Das Spiel ist bis jetzt sehr linear aufgebaut, fast wie Doom, nur mit Steinen statt Konsolen als Wände.
Billige Tricks wie "Gegner die sich einem in den Rücken beamen" hat man nicht nötig? Naja, einige Monster kommen aus dem Boden und andere Typen seilen sich aus "unbekannten Höhen" ab. Schenkt sich im Ergebnis nicht viel. 
Action ist aber schon drin. Die Rätsel sind bis jetzt auch nicht sonderlich schwer und der Schwierigkeitsgrad beschert einem auf  "Mittel" einen durchaus frustfreien Spielablauf.
Die Story (gehe durch die Kanäle zum Unterschlupf) ist bis jetzt auch noch nicht so richtig sensationell, kann aber noch werden. 
Der größte Kritikpunkt bleibt für mich der viel zu lineare Levelaufbau (zumindest bis jetzt).


----------



## YGraft (17. November 2004)

[  das einzige, was von Half-Life 2 zu sehen ist, ist die Mitteilung von etwas, das sich STEAM nennt, das die Verbindung nicht herzustellen sei und das Half-Life 2 nicht freigegeben wird...na toll, demnächst werden ich an der Kasse vom Softwareladen mitteilen, das meine Cashdownload auch noch etwas auf sich warten läßt, aber ich das Spiel schon mal mitnehme


----------



## S-Rafael (19. November 2004)

Oh my God das ist ein göttliches spiel in dem ich meine 16 Stunden verbraucht habe um es duer zu zocken... man kann dieses spiel nicht in wortrn beschreiben nur es selbst duerspielen!
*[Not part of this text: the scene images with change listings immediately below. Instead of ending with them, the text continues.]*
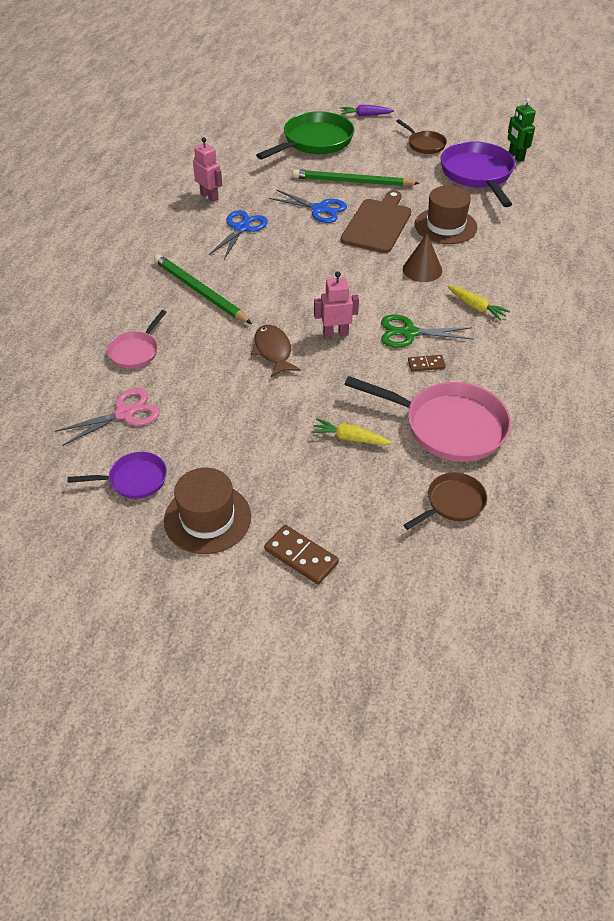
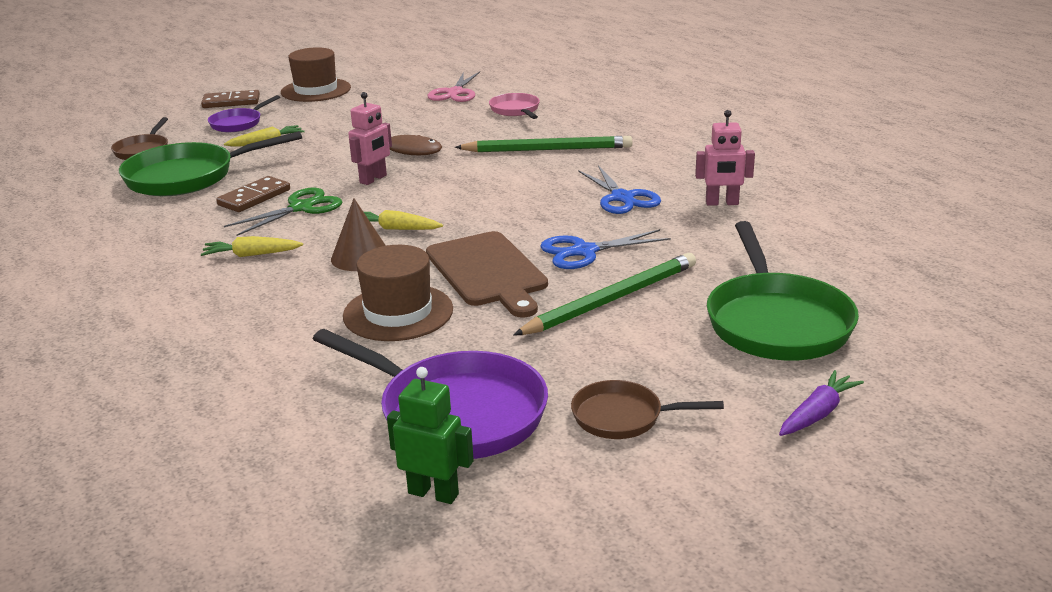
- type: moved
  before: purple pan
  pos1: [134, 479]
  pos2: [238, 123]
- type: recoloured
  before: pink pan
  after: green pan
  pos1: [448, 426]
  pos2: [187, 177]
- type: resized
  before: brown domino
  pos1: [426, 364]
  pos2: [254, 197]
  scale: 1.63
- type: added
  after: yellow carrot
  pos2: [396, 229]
In manchen levels gibt es auf dem Normalen schwierigkeits grad keine Munition, dann ist logisches denken gefragt. Der letzte Level hat es in sich.... (Bitte alle die  HL noch nicht duergespielt haben diesen text unten nicht zu lesen)

In dr letzen Mission nach den man den riesigen teleporter zerstÖrt hat sieht es so aus ob es woll noch einen 3 TEIL von HL geben wird
gott sei dank dem Entwicklern des Half-Life´s Spiels...


----------



## Tricky123 (19. November 2004)

Mir fehlt die Option: "Das Spiel interessiert mich nicht"


----------



## cs_stupid (19. November 2004)

Tricky123 am 19.11.2004 22:34 schrieb:
			
		

> Mir fehlt die Option: "Das Spiel interessiert mich nicht"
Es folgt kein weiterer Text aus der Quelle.